Best to limit to 3 fruits per plant in the UK to ensure they ripen.
How to Successfully Grow Melons
Melons are cool, refreshing and very juicy fruits associated with the warmer summer months. There are several types of melon, which can be grown in the UK, some are suitable for indoor growing under cover and some will grow outdoors. Melons that are grown in greenhouses, polytunnels, frames or under cloches will almost always produce better quality fruits. Melon is a popular addition to fruit salads and salsas, especially during the summer or it can just be cut into wedge shape slices and eaten on its own.
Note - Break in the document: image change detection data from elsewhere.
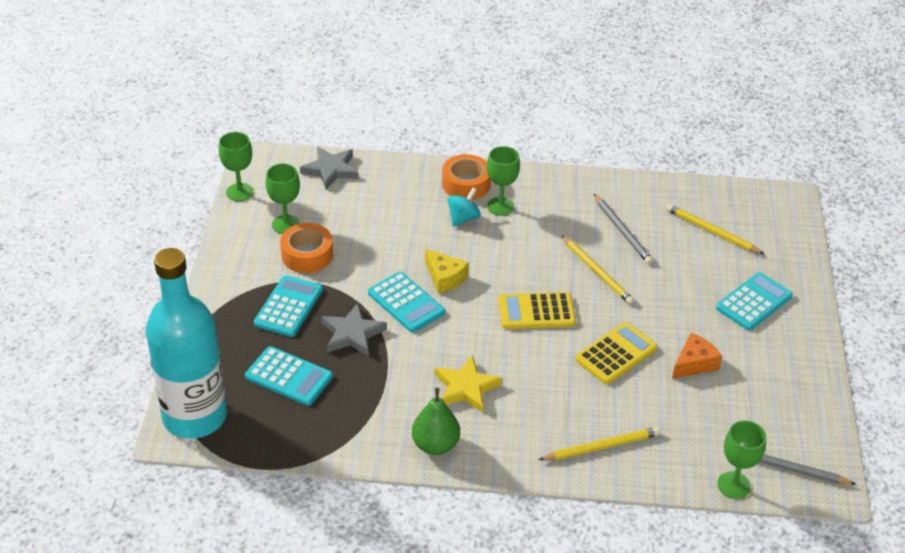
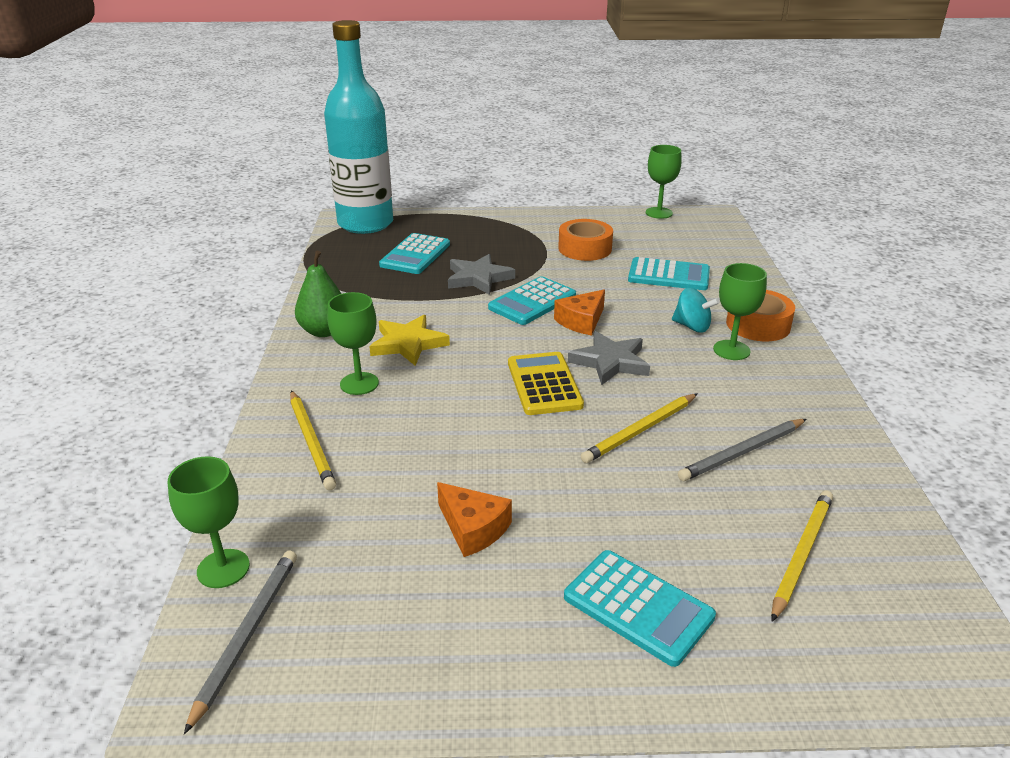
camera: 85 degrees right, 10 degrees down
(285, 224) = (624, 236): green goblet -> green goblet (359, 383)
(288, 307) = (508, 247): turquoise calculator -> turquoise calculator (668, 275)
(330, 170) = (723, 249): grey star -> grey star (610, 362)
(445, 277) = (581, 321): yellow cheese -> orange cheese
(616, 354) = (480, 450): yellow calculator -> none

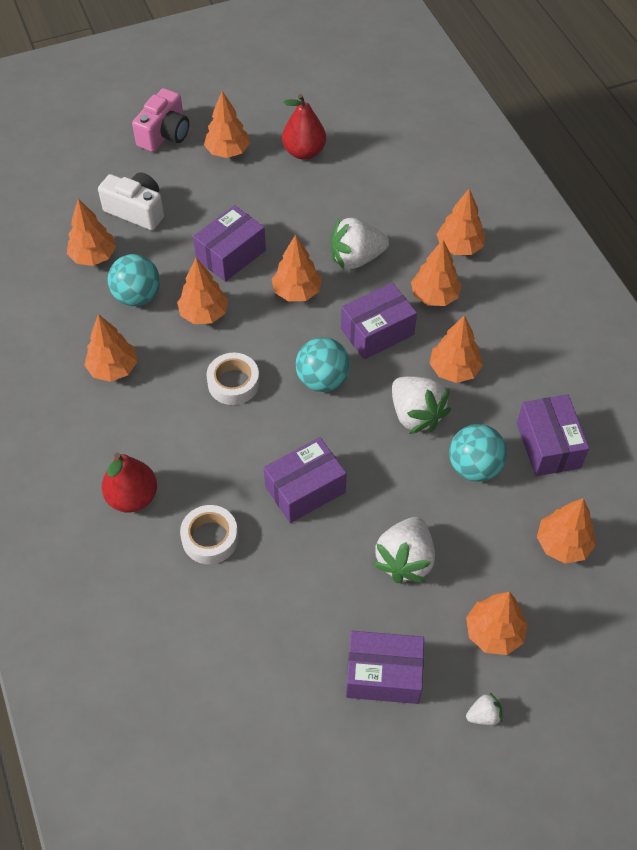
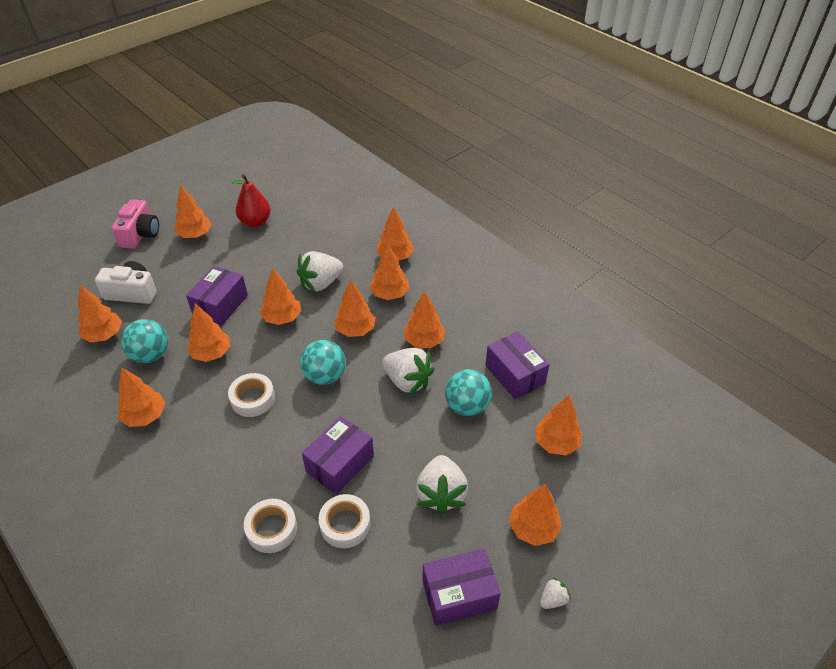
camera: 20 degrees left, 10 degrees down
(133, 497) = (192, 516): red pear -> none
(288, 559) = (345, 524): none -> white tape
(377, 332) = (355, 330): purple box -> orange tree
It’s also makes a popular smoothie drink and is used for appetisers, starters and even in soups.
Seeds can be sown in a heated greenhouse, heated propagator or warm windowsill from the end of March to mid-May. For germination, temperatures will need to be around 18C-21C (64-70F). Sow the seeds into pots or modular trays of seed compost by pushing the seeds down into the compost to a depth of 2cm. To speed up germination you can soak the seeds for 24 hours beforehand.
Growing under cover
Melons can be grown in large pots, containers or growbags in a similar way to growing indoor cucumbers. When the seedlings reach a height of 10cm-12cm, transplant them to their permanent positions and ensure they are well-watered. Pinch out the growing tip after 5 leaves have formed to encourage the growth of new side shoots. Select 4 healthy side shoots and remove any others. It’s often better to have less melons per plant as these are more likely to be larger and well developed, as opposed to having many smaller fruits.
The yellow female flowers, which have small swellings at the base, must be pollinated by the smaller male flowers, so when the plants are in flower allow a steady stream of air to circulate to ensure pollination. It is recommended that you select 4 set melons per plant and discard other flowers and fruits as this will provide good size melons. The plants will need some support and the growing melons are best supported on netting or laid on straw if grown over the ground.
Melons prefer a humid atmosphere so it’s best to damp down floors and keep plants well-watered. Greenhouses may need shading on very sunny days to prevent plants from scorching. Continue to remove any side shoots as they appear and feed the plants with a phosphorous and potassium based fertiliser to ensure maximum fruit yield.
Harvesting & storage
When the melons are ready for harvesting they will usually emit a typical sweet melon fragrance and show signs of splitting near the stem. Cut them cleanly from the parent plant and eat right away or place them in a fridge for up to 7 days. A cut melon will keep for about 3 days in the fridge if covered in cling film or placed in a polythene bag.
Pest & diseases
Red spider mite can be a problem but keeping the plant’s leaves moist will deter them. Whitefly can also be troublesome and can be biologically controlled by introducing Encarsia, a whitefly parasite. Powdery mildew can affect leaves causing them to shrivel. To avoid this, keep the greenhouse well ventilated and the plants well-watered.